In comparison a Yates shuffle is a simple On operation.
So it is literally impossible that this algorithm will be faster or more resource efficient on any binary computer :)
Admin
This said, I'd love to peek under the hood of that compiler. It's been a while since I did something like that.
Admin
Yes, I completely agree. I was just trying to make a joke out of both the presented code and the compiler that this type of programmer would come up with!
Admin
Let's not. I enjoy the posts on this site, but I have a limit and one glance at today's code shut me down . . . I get enough of that at work.
Admin
Why do so many programmers when confronted with a problem that clearly is not a new one (like shuffling an array of numbers) jump to "I need to code my own solution to this from first principles" instead of "there's probably an algorithm that already does this"?
Admin
If you interested in modern compilers, there are actually a lot competent out there, like gcc and the Roslyn .net compiler:
If you are interested in bad compiler implementations ehm those are harder to find :-)
Admin
That depends on the random number source.

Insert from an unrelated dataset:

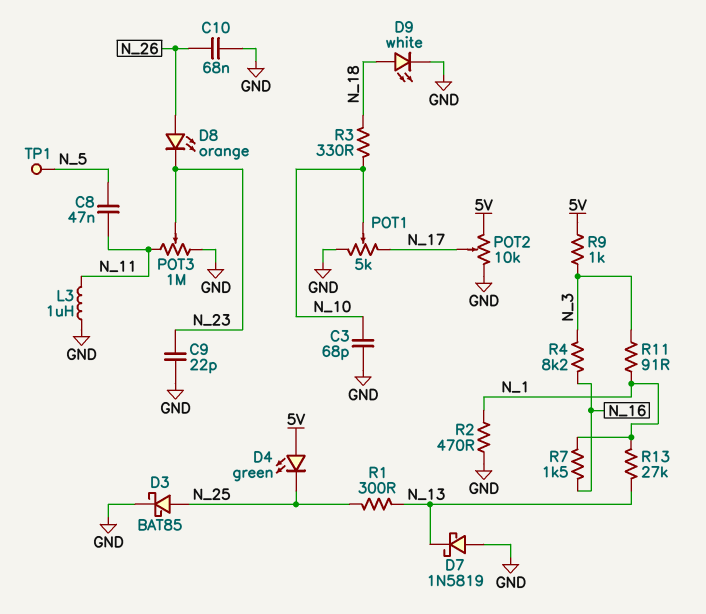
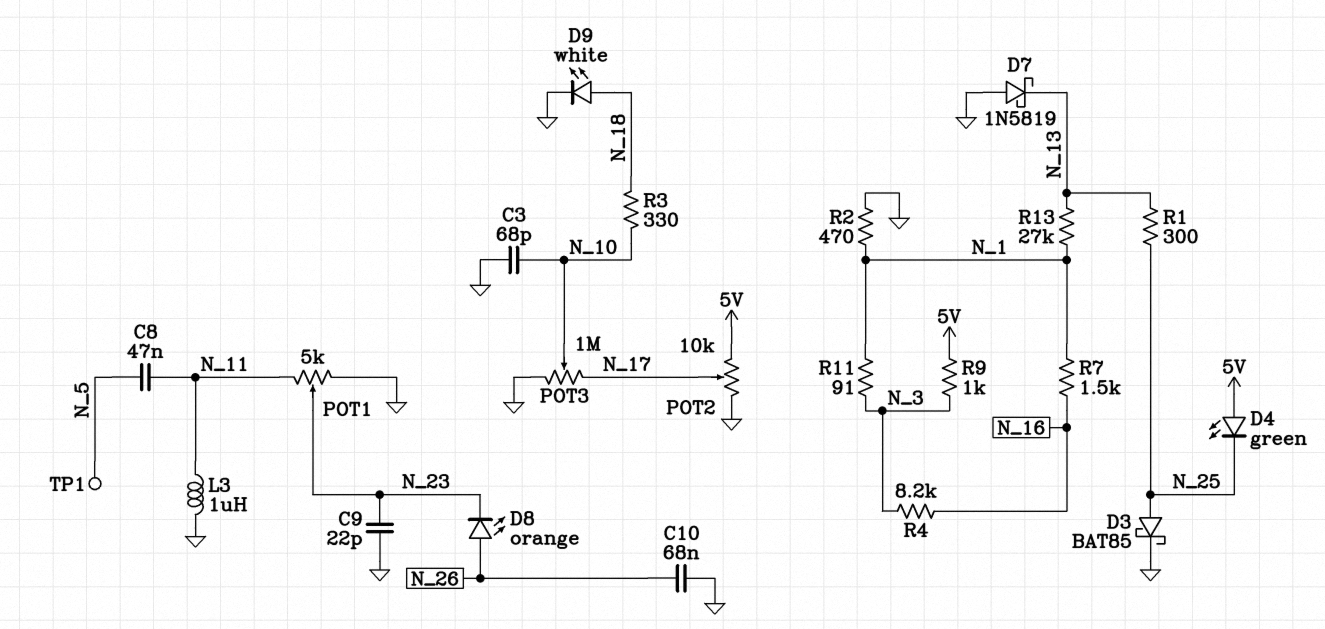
POT1: 5k (GND, N_17, wiper N_10) -> 5k (GND, N_11, wiper N_23)
POT3: 1M (GND, N_11, wiper N_23) -> 1M (GND, N_17, wiper N_10)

If that's good, Fisher-Yates is optimal in that every possible permutation has the same probability. (That algorithm also minimises memory usage and number of swaps; it's really very good indeed.)
If you're using a junk RNG, that's a separate problem.
Admin
The worse the better.
Admin
The real crime here is the use of rand()
Admin
Ideally I'd want a C++ compiler (because I like C++) that technically obeys all the standards to the letter BUT violates any and all unwritten rules including the principle of least astonishment, common sense and common decency.
It should abuse every possibility to make the code perform. This includes generating code which whilst technically compliant is as inefficient as possible without breaking said compliance.
And I don't just mean memory mishandling or extra operations here. I mean like how modern compilers take advantage of knowing how modern CPUs work and their unique quirks and features to optimize toward their architecture and doing the absolute opposite by optimizing away from these.
Also it should generate code that is as spagetified as possible by deliberately abusing long jumps as much as possible to make decompilation for the purposes of debugging as painful as possible. This should be marketed as a security feature.
Finally bonus points if it can also bloat the size of compiled .exe files by sheer inefficiency (no cheating like padding allowed).
Admin
"they are not suited for real randomness"
How many applications need "real" randomness?
Admin
Kinda reminds me of those ways to generate a "random order" of an SQL table's rows by sorting on a random value. Uh, yeah. Right.
Admin
Quick sort is an unstable sort. If two numbers have the same weight, it's just as fair that they may swap positions each time it's evaluated.
If you want to make sure the numbers won't swap positions despite having the same weight, you need to use a stable sort.
Admin
Smithers gets it. The code shown, with the random number taken modulo nb, will have collisions in the variable being sorted. The collisions will cause a noticeable bias in the resulting permutations, because qsort() presumably defaults to "do nothing" if the sort variables are compared as equal.
Admin
I suspect the following would be better than the example code while being worse than every correct implementation. Thoughts?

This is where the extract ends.